作者が好きだと述べている以上、作品への影響は大きい。ホラー映画の技法を荒木飛呂彦先生は意識して漫画に取り入れているが、おどろおどろしい鬼たちとの戦い、恐怖や不安、ドキドキ感を煽るために効果的に作中に取り込んでいるように見える。遊戯王の高橋和希先生も大いにジョジョからは影響を受けているようで、偉大な漫画の「黄金の精神」に加え、その技法のエッセンスも後進作家に受け継がれているというわけだ。

「ジョジョの奇妙な冒険」といえば、もちろん"呼吸"もポイントだ。第3部以降の"スタンド"バトル以前は、波紋/呼吸法を用いたバトルであった。主人公たちの戦い方の源として"呼吸"にあらためて着目した意義は大きい。スポーツ/武道における呼吸の重要性は言うに及ばず、近年はマインドフルネスの観点からシリコンバレーで瞑想が流行するなど注目が集まっている。鬼舞辻無惨さんは、落ち着いて深呼吸する習慣を身に着けていれば、無用な粛清をせずにすんだだろう。

②「ボボボーボ・ボーボボ」澤井啓夫、集英社

ジャンプ史上屈指の不条理ギャグ漫画とシリアスな「鬼滅の刃」に何の関係が?と訝しがる人も多いだろう。しかし、私は確信している。太文字で必殺技の名称をコマ内に書き込みつつ、すぐさま登場人物は必殺技を放っている。何だか必殺技の出し方・描き方・スピード感が実にそっくりだ。「○の呼吸・××××」と「鼻毛真拳奥義・△△△△」と、テンポも似ている。

一部の人物や特定の場面を除き、作中においてその人物が事前に何の技を持っているかについて、十分に織り込ませていないのは「鬼滅の刃」の一つの特徴だ。冗長な事前説明やフラグの類はなるべく廃して、凄まじいライブ感とスピード感でバトルも話も進んでいく。「BLEACH」のように間や余韻、余白、小粋な会話やポエムを楽しむのとはまた違った魅力があると言えよう。

③「るろうに剣心」和月伸宏、集英社

刀を使ったアクション漫画の代表例といえば、何と言っても「るろうに剣心」である。具体的な類似性は見出しにくいが、吾峠少年は全国の少年・少女と同じように「るろうに剣心」の漫画・アニメに夢中になったことだろう。もう一つ、重要な成功要因として、時代背景も大きい。女性の支持を集められなければ、少年ジャンプでの成功は難しい。
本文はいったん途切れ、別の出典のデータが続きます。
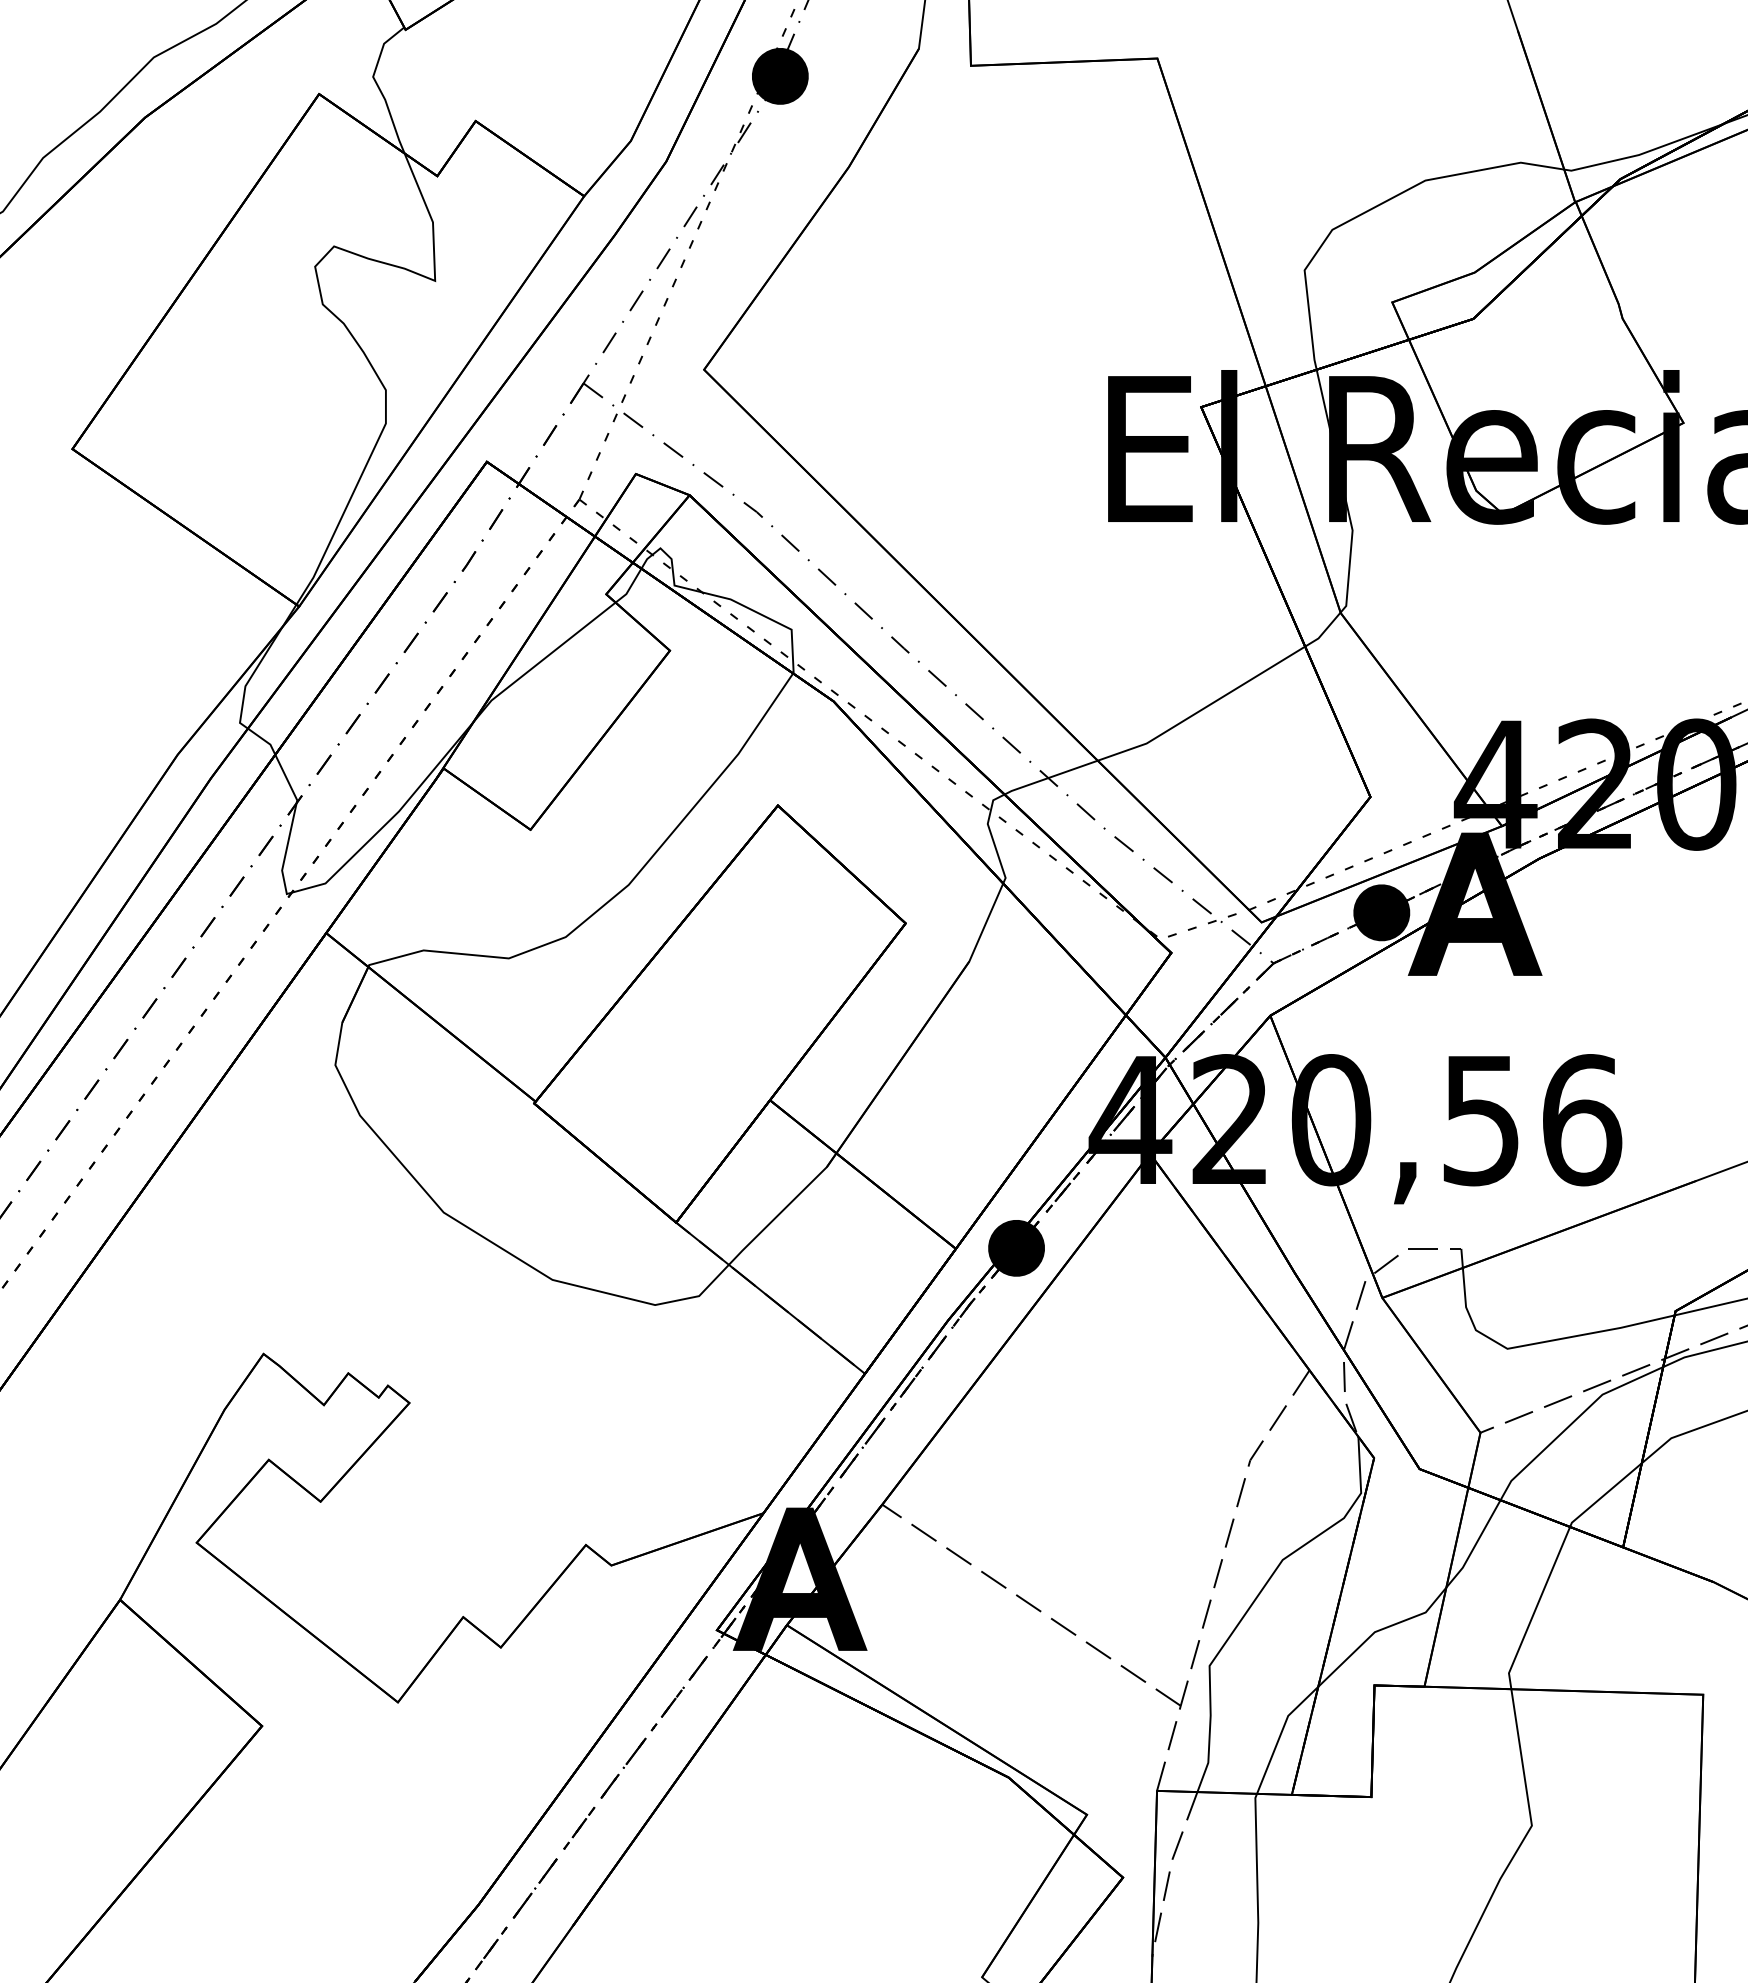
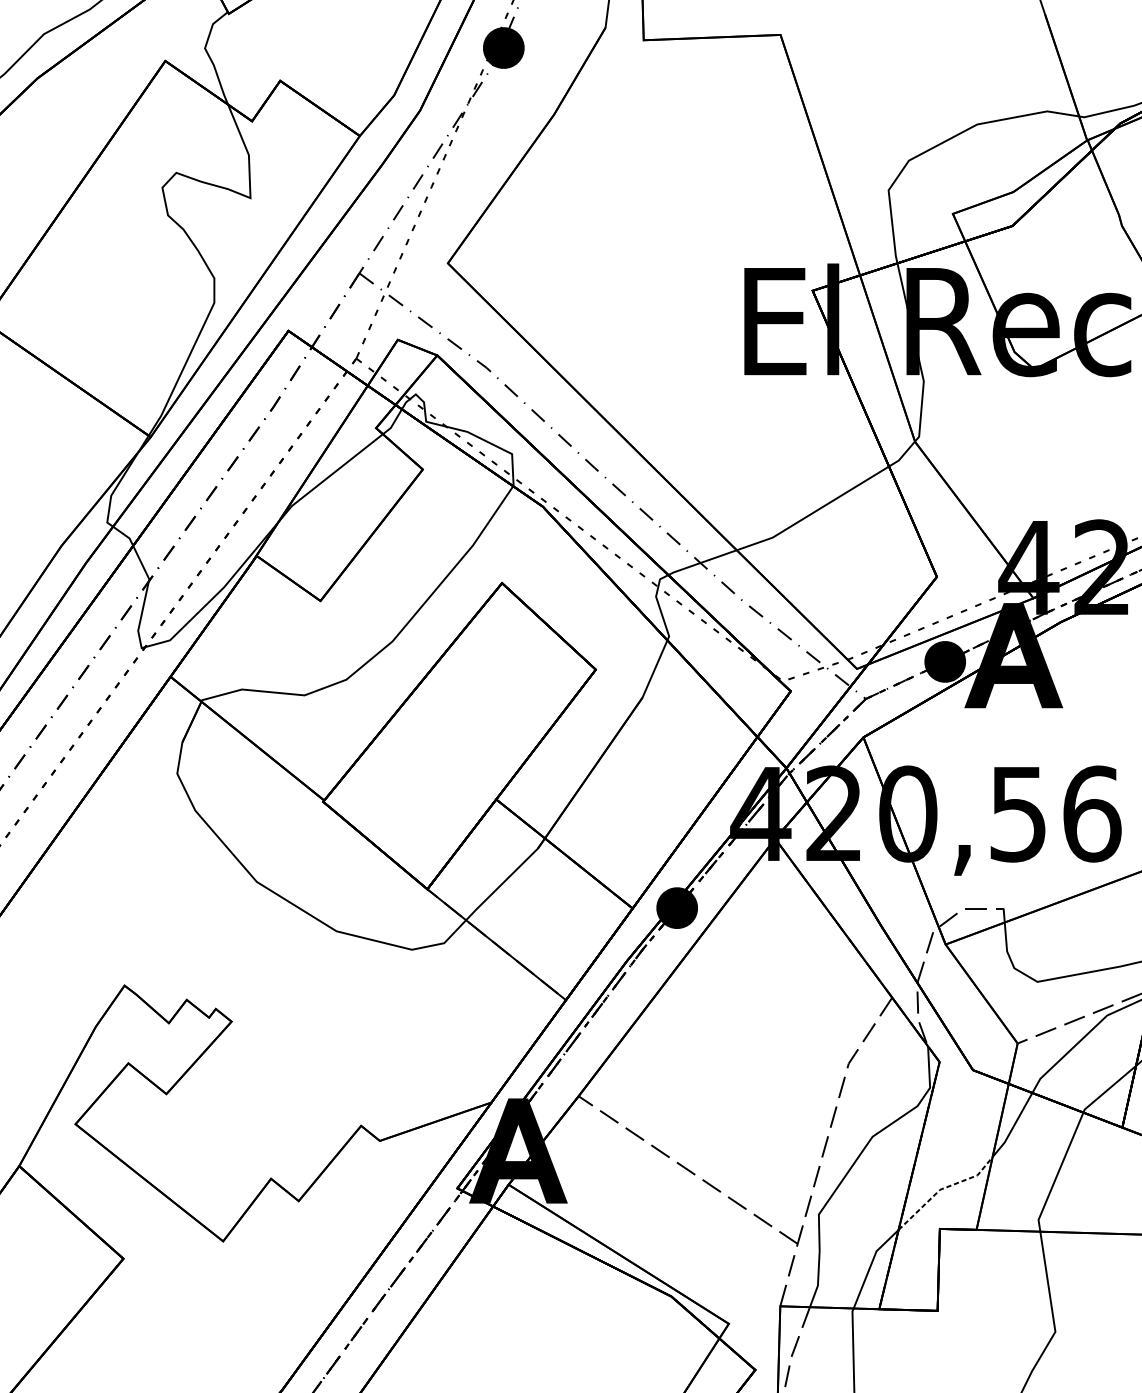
line: (1379, 1630) -> (943, 1188), solid -> dashed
「刀剣乱舞」を通じて、日本刀に魅入られた女性たちが近年増大の一途をたどっており、そうした時代背景の中で「鬼滅の刃」が人気を博したのは頷ける話だ。

④「寄生獣」岩明均、講談社

人間を喰らう異形の鬼たちの原風景は、名作「寄生獣」にも通ずるものがある(あるいは「バイオハザード」なども)。ここで抱くイメージとは、作者と読者双方だ。鬼舞辻無惨さんのファイナルフォーム含め、恐るべき鬼たちの風体、立ち居振る舞い、相容れぬ異形の存在とどう向き合うか、そこはかとなく通じるものがあろう。

⑤「ベルセルク」三浦建太郎、白泉社

説明不要のダークファンタジーの大河巨編である。某・少女漫画研究会で「ベルセルク」は部室に常備され、必読書とされていた。「鬼滅の刃」で際立つのは、身体欠損を描くことも厭わない容赦なきグロテスクな描写だ。また、相手方の鬼含め登場人物の壮絶な過去の数々は「ベルセルク」並みにどぎついものが多い。スピード感を持って、刺激的な表現で読者の感情を動かす点も「鬼滅の刃」の長所の一つだ。

⑥「アクロトリップ」佐和田米、集英社

りぼん6月号は「鬼滅の刃」コラボ8ページ掲載だそうだ。「ジャンプ」の姉弟誌「りぼん」といえば、「HIGH SCORE」はじめ曲者ぞろいのシュールなギャグ漫画の伝統がウリ。「アクロトリップ」は近年ニューフェースとして存在感を高めている。「鬼滅の刃」とは、絵柄の雰囲気がどことなく似ており、学校で友達がノートに書いた漫画を見せてくれるときのような親しみやすさがある。そんな素朴さも魅力の一つかもしれない。他の6つの漫画と格が違うって?その通り。知られざる名作なのだ。だからこそ読んでほしい。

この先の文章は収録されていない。